Klicks had noticed my dallying. "Come on, Brandy," he said, a nonthreatening lilt to his voice, but still retaining a certain quiet edge conveying the message "Don’t be a fool."

"Let’s get out of here."

"Wait up."

It was an expression from my youth. To an adult, "wait up" means to refrain from going to bed until someone returns home, but to a child, especially one who was a bit on the pudgy side, as I had been, "wait up" was the plaintive call made to friends who were running faster than he could. Only one problem here. I hadn’t said those words and neither had Klicks. They had come, hoarse and booming, as though from a person who had been deaf since birth, from the carnivorous mouth of the middle troodon.

Impossible. Coincidence. I must have heard it wrong. I mean, get real.

But Klicks had stopped backing, too, his mouth agape. "Brandy — ?"

Everything I knew about troodon came rushing back in a flood of memory. First described by Leidy in 1856, based on fossil teeth from the Judith River formation of Montana. Back in 1987, Phil Currie proved that troodon was the same as Stenonychosaurus, whose particulars were first published in 1932 by Sternberg, the man after whom we had named our timeship. I’d only been a kid at the time, but I remember the big fuss the media had made over the suggestion by Dale Russell, then of the Canadian Museum of Nature, that, had the dinosaurs not died out, stenonychosaurus-troodon might have eventually evolved into intelligent human-like "dinosauroids" who would have become the lords of creation.

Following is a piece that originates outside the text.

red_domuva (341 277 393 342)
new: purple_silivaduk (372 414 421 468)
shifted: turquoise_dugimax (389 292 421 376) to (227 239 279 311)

Russell even had a life-size sculpture made of his proposed reptile-person, a fully erect tailless biped with a braincase as big as a large grapefruit, three long surgeon-like fingers on each hand, and an incongruous-looking navel. Photos of it had appeared in Time and Omni.

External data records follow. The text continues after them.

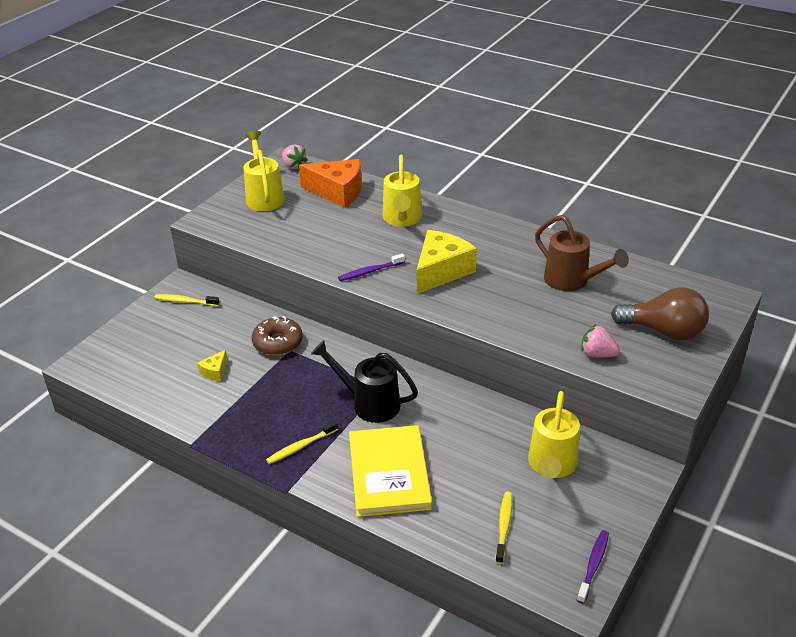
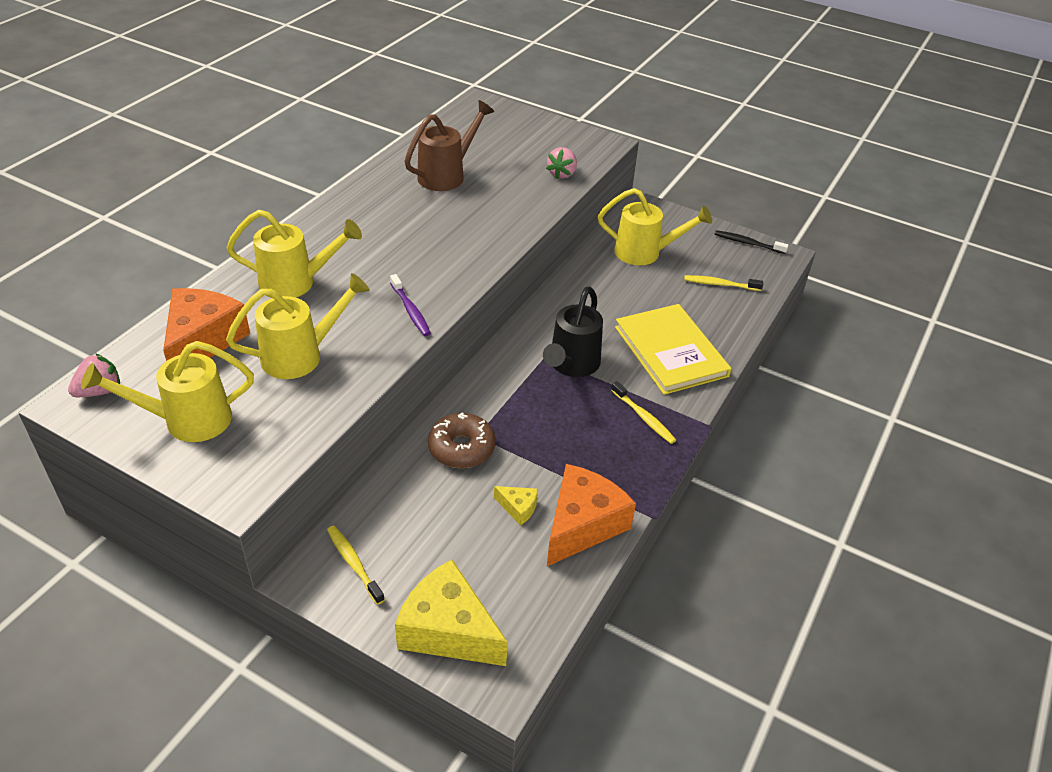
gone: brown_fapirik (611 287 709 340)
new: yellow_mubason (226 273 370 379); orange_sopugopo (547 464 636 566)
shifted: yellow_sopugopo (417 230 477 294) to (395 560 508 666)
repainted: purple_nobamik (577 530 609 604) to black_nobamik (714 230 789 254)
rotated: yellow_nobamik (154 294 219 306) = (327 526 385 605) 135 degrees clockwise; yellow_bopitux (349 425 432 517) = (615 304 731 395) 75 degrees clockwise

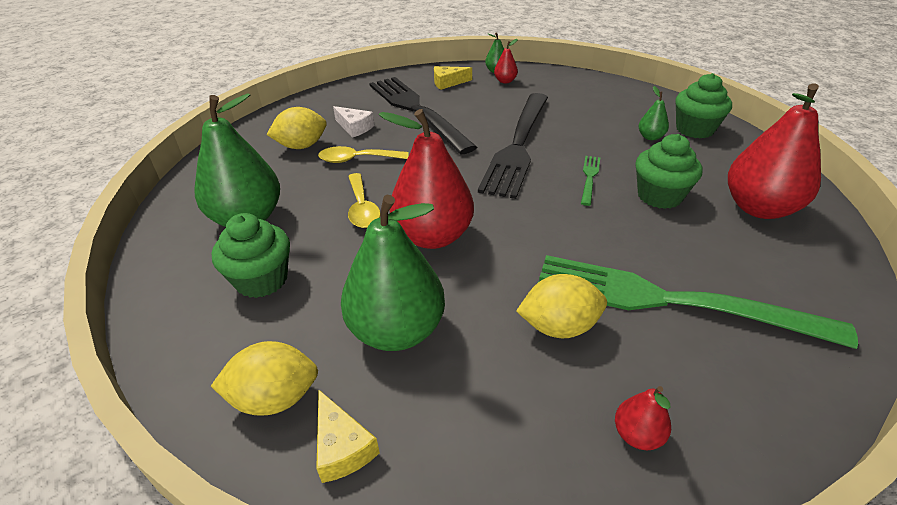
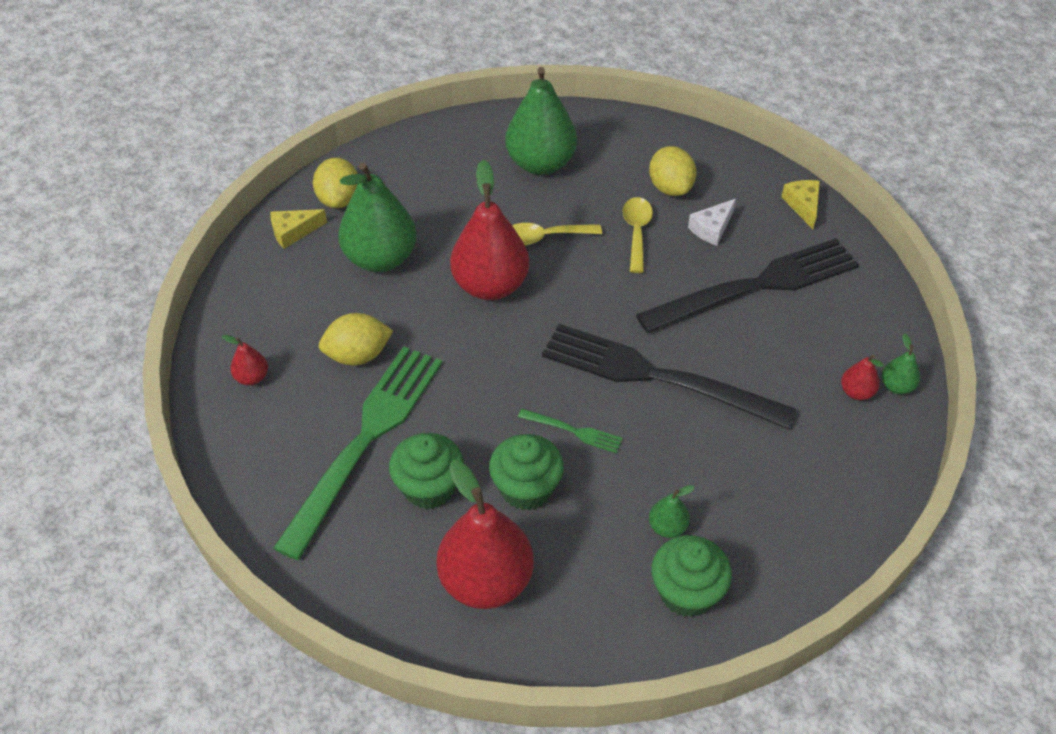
shifted: green_datusubex (212 213 290 298) to (389 433 464 509); yellow_sopugopo (434 66 472 90) to (781 180 820 229)
rotated: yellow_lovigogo (516 274 607 338) = (319 313 393 365) 75 degrees clockwise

Could troodon have been more advanced by the final days of the Cretaceous than anyone had previously thought? Could an elite few dinosaurs have had spoken language? Were they on the way to civilization, only to have their tenure on the planet cut short by some catastrophe? For me, a lifelong lover of dinosaurs, the idea was compelling. I wanted it to be true, but I knew in my bones that even the best of the terrible lizards, although not as desperately stupid as once thought, was still no better endowed mentally than a shrew or a bird.

A bird! Of course! Simple mimicry. Parrots do it. So do mynahs. We knew that birds were closely related to dinosaurs. Granted, our feathered friends hadn’t shared a common ancestor with troodon since the avian line split from the coelurosaurians in the mid-Jurassic, 100 million years before the time I was in now. Still, troodon was remarkably bird-like, with its keen binocular vision, quick movements, and three-toed feet. That’s it, of course. It must have heard me call "Wait up!" to Klicks and simply imitated the sound.

Except.

Except that I hadn’t called "wait up" or anything else to Klicks. And Klicks hadn’t said anything remotely like that to me.

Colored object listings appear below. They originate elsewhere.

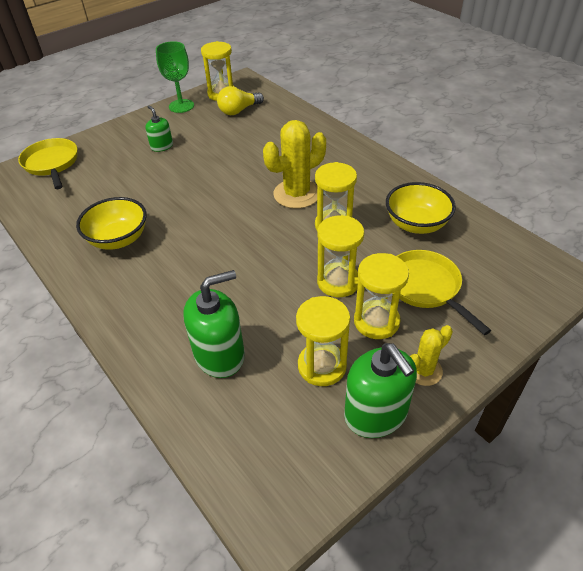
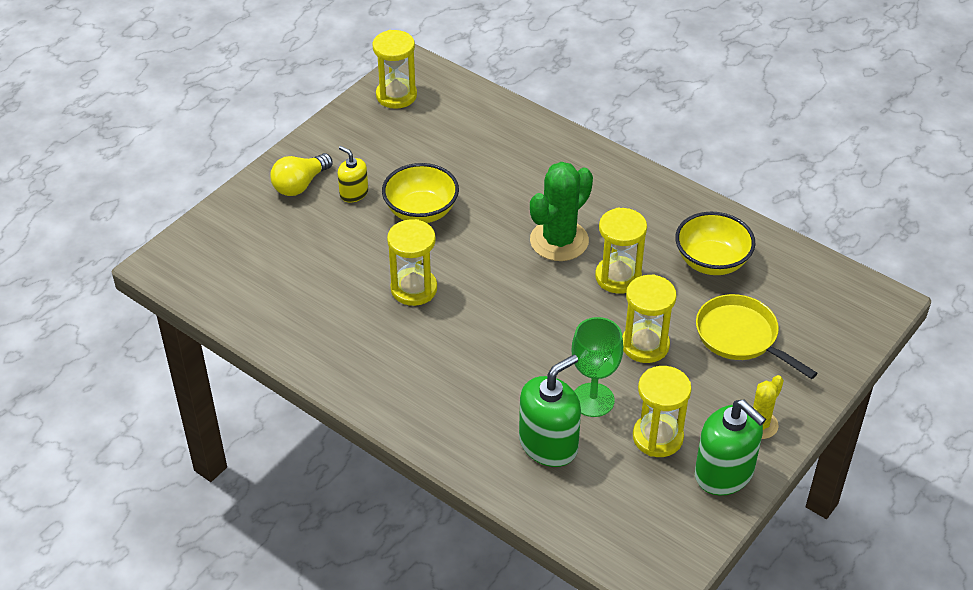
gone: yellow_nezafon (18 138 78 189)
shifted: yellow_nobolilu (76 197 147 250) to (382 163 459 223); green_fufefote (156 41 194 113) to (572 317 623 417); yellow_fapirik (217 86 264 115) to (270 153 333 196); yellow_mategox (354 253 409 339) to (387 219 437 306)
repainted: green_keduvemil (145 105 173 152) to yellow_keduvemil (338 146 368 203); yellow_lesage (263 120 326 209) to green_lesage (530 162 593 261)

I must have heard wrong. I must have.

"Wait up. Stop. Stop. Wait up."

Oh, shit…

Klicks recovered his wits faster than I did. "Yes?" he said, astonished.

"Yess. Stop. Go not. Wait up. Stop. Yess. Stop."

What do you say to a dinosaur? "Who are you?" asked Klicks.

"Pals. We pals. You pals. Eat an ant and I’ll be your best friend. Pals. Palsy-walsy."

"I don’t fucking believe this," said Klicks.

That did it. The thing launched into George Carlin’s list of the seven words you never used to be able to say on TV. The troodon’s speech was still difficult to understand, though. Indeed, it would have been incomprehensible if it weren’t for the fact that it put a brief pause between each word, the obscenities coming out like the sputters of a dying muffler.

"How can a dinosaur talk?" I said at last, to Klicks really, but the damned reptile answered anyway.